The availability of rapid genome sequencing (rGS) for children in a critical-care setting is increasing. This study explored the perspectives of geneticists and intensivists on optimal collaboration and division of roles when implementing rGS in neonatal and pediatric intensive care units (ICUs). We conducted an explanatory mixed methods study involving a survey embedded within an interview with 13 genetics and intensive care providers. Interviews were recorded, transcribed, and coded. Geneticists endorsed higher confidence in performing a physical exam and interpreting/communicating positive results. Intensivists endorsed highest confidence in determining whether genetic testing was appropriate, communicating negative results, and consenting.

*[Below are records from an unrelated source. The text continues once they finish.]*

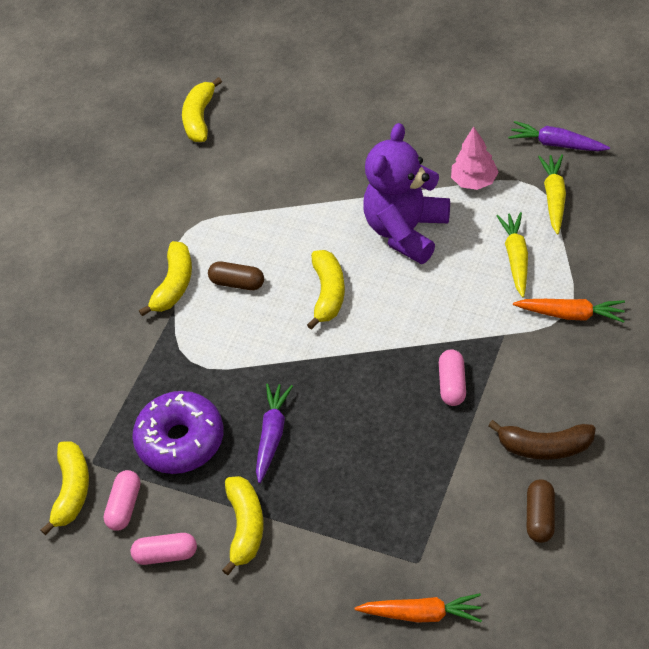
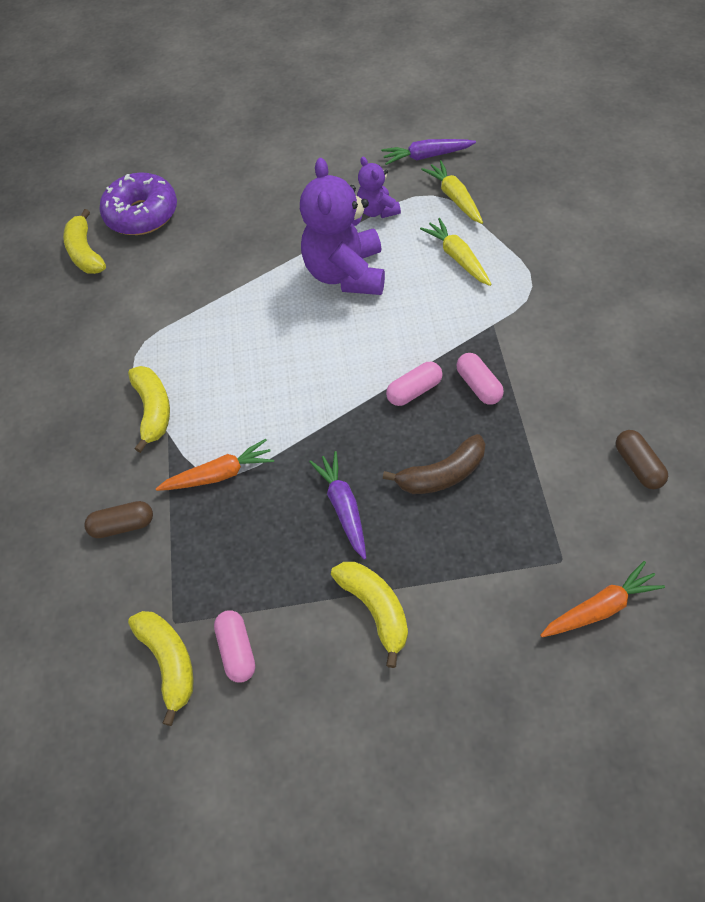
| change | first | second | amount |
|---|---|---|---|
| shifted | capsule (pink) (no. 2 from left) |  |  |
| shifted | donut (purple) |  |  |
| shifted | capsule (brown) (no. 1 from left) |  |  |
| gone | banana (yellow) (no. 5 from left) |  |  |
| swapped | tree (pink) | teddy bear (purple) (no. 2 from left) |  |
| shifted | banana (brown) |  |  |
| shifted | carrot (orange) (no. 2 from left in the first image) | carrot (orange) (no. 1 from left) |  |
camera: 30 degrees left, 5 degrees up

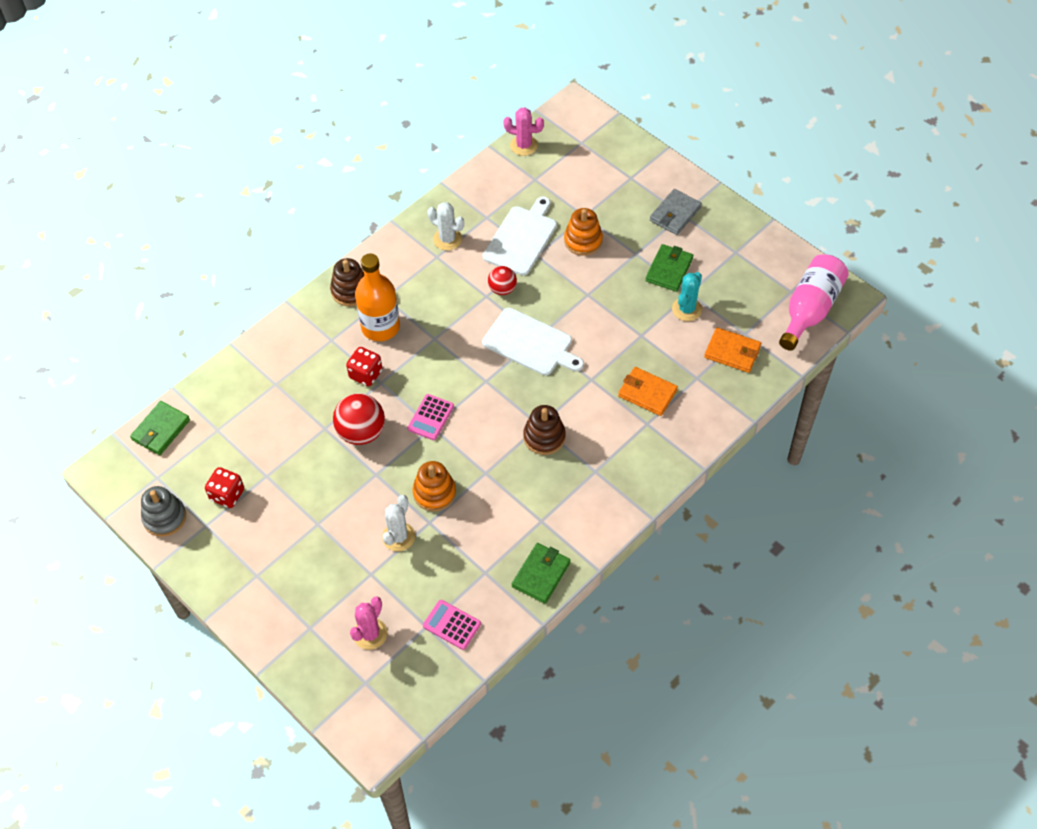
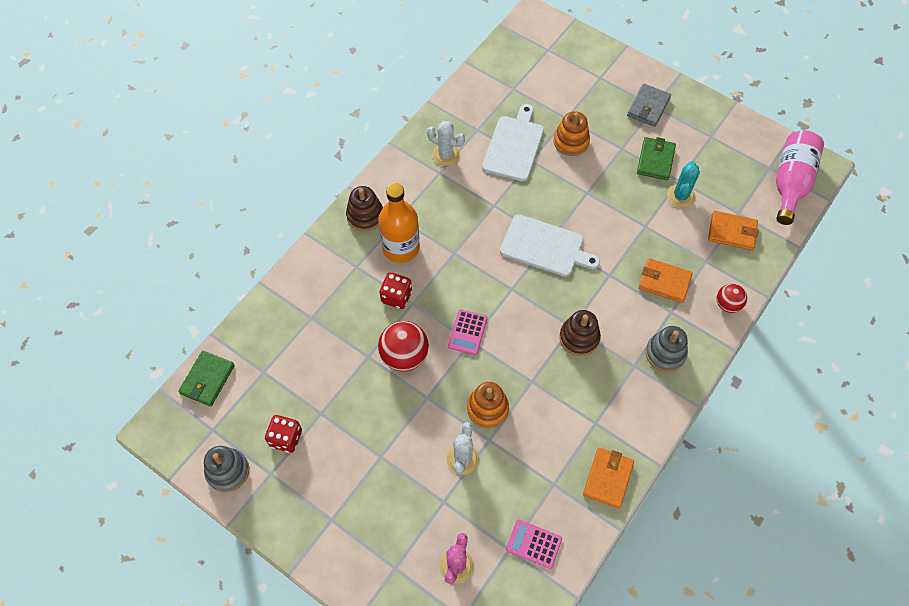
| change | first | second | amount |
|---|---|---|---|
| shifted | ball (red) (no. 2 from left) |  |  |
| gone | cactus (pink) (no. 2 from left) |  |  |
| repainted | wallet (green) (no. 2 from left) | wallet (orange) (no. 1 from left) |  |
| new |  | stacking toy (grey) (no. 2 from left) |  |
camera: 10 degrees left, 5 degrees up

Major qualitative themes that emerged were: (1) concerns with both "genetics-led" and "intensivist-led" models with workflows and sustainability (2) shift the role of determining rGS eligibility to ICU medical professionals, (3) continued role of geneticists to assess phenotype, and (4) include genetic counselors (GCs) and neonatal nurse practitioners to enhance workflow and care. All geneticists supported shifting decisions regarding eligibility for rGS to the ICU team to minimize time cost for the genetics workforce. Exploring models of geneticist-led phenotyping, intensivist-led phenotyping for some indications, and/or inclusion of a dedicated inpatient GC may help offset the time burden of consenting and other tasks associated withrGS.